Segundo Alves, a subsidiária brasileira é a única unidade dentro da corporação que produz os motores adequados para os veículos da Daewoo. “A participação da operação brasileira é muito importante para o processo de globalização da Navistar. Depois da China e da Índia agora vamos vender os produtos brasileiros na Coréia”, destacou o gerente.

Momento favorável

Segundo o diretor comercial da Dyna a conjuntura atual está muito favorável para a indústria de autopeças brasileira. “A concorrência agora se dá em outro ambiente e a crise mundial está dando oportunidade a mais para os países integrantes dos Brics – Brasil, Rússia, Índia e China”, afirmou Liberal.

Nesta disputa do mercado internacional a Dyna desbancou um tradicional fornecedor europeu. “Estamos aproveitando o vácuo deixado pelas grandes empresas, que estão quebrando ou se fundindo na Europa para buscar novos negócios no mercado de caminhões, um segmento ainda pouco explorado pelos chineses”, disse o diretor da Dyna. “Além do preço menor, a Dyna venceu o concorrente também pela qualidade dos seus produtos”.

No mercado de caminhões os limpadores de para-brisa da Dyna já é uma marca que já está nos Estados Unidos, onde está presente há 20 anos, com o fornecimento para a Freightliner, fabricante de caminhões e a Thomas, que faz ônibus escolar.
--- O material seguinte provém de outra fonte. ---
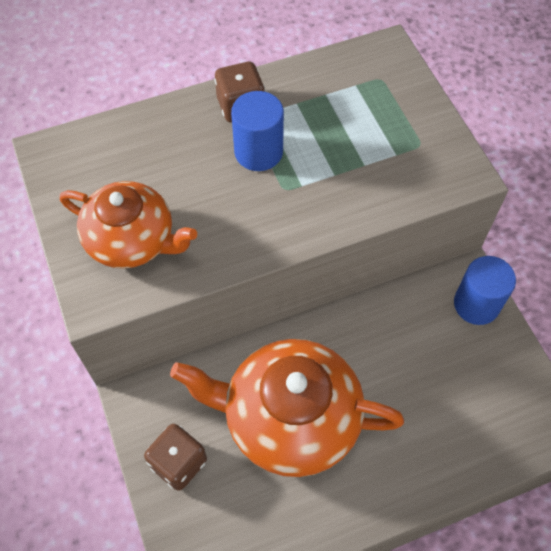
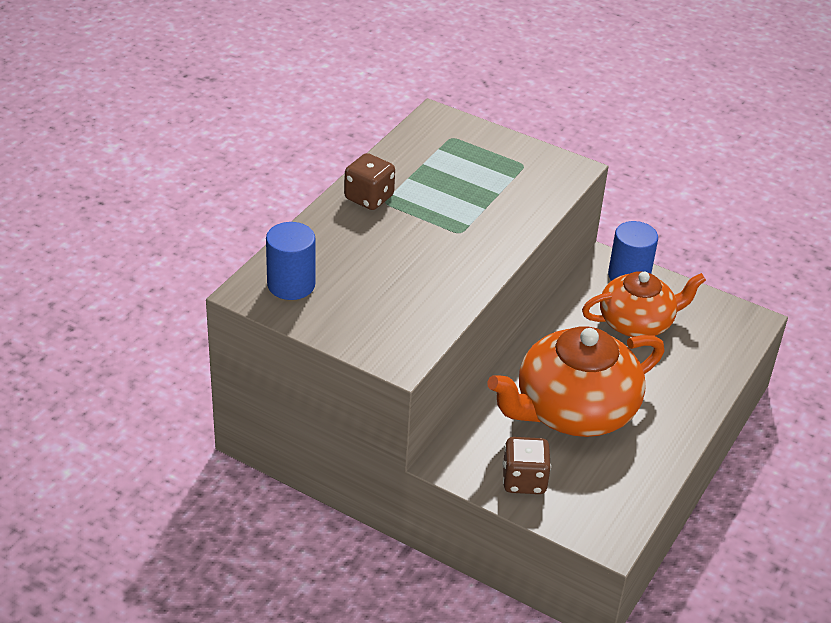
camera: 40 degrees left, 20 degrees down
(132, 240) = (385, 313): orange teapot -> orange teapot (637, 322)
(258, 152) = (415, 219): blue cylinder -> blue cylinder (291, 285)

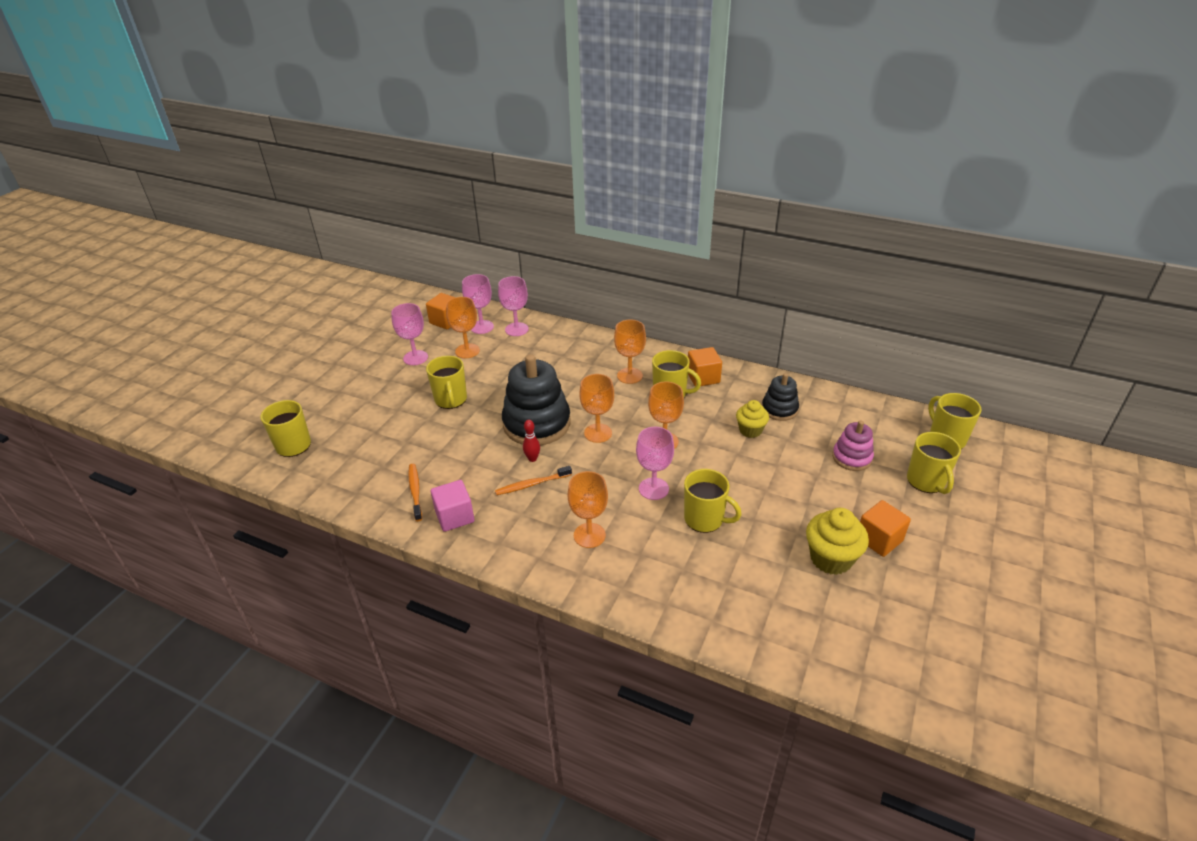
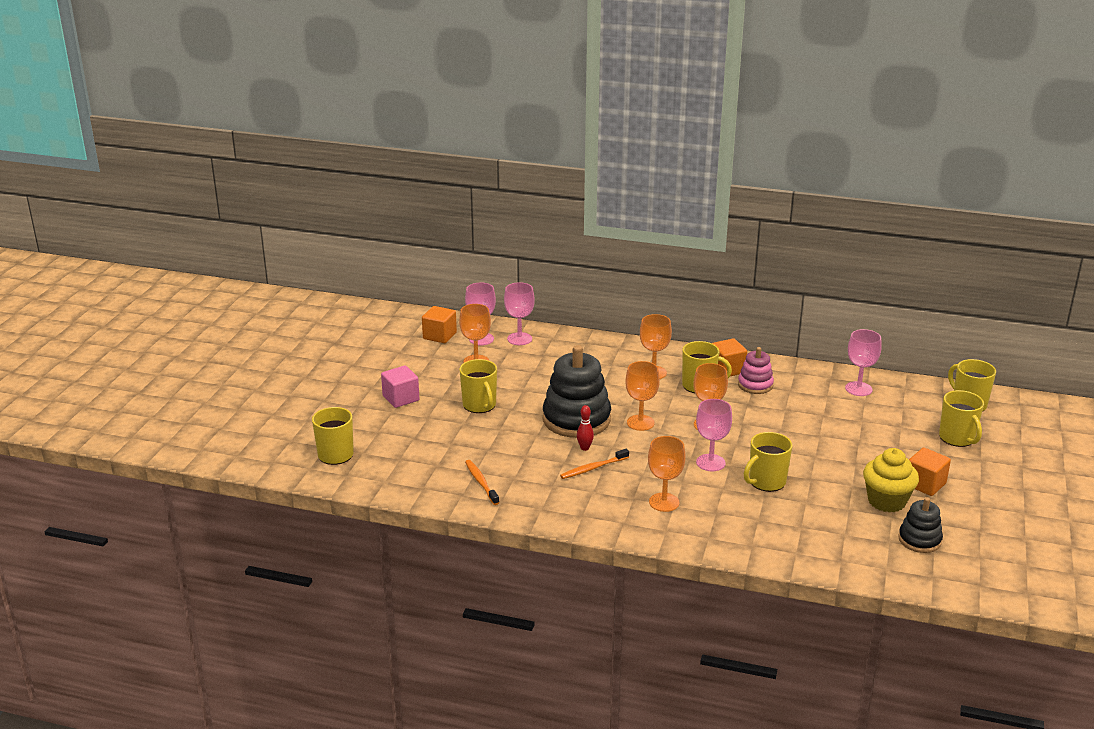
camera: 10 degrees left, 10 degrees down
(415, 358) = (423, 371): pink goblet -> pink goblet (858, 389)
(455, 516) = (529, 498): pink cube -> pink cube (401, 398)
(705, 519) = (766, 482): yellow mug -> yellow mug turned 120 degrees clockwise
(750, 430) = (786, 410): yellow cupcake -> none
(779, 409) = (809, 391): black stacking toy -> black stacking toy (919, 540)
(852, 458) = (886, 425): pink stacking toy -> pink stacking toy (755, 385)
Com a crise mundial os embarques para o mercado americano caíram 40%. “Mas não deixamos de exportar para os EUA e vamos compensar a perda com novos negócios na Europa”, disse Liberal.

Em 2008 a Dyna produziu 19 milhões de limpadores de para-brisa e exportou 15% do total. Para este ano, a meta da empresa, segundo Liberal, é aumentar os embarques para 25% para manter a produtividade das suas fábricas e garantir o emprego de 900 pessoas. Para as montadoras prevê enviar 45% da sua produção e ao mercado de reposição os 30% restantes.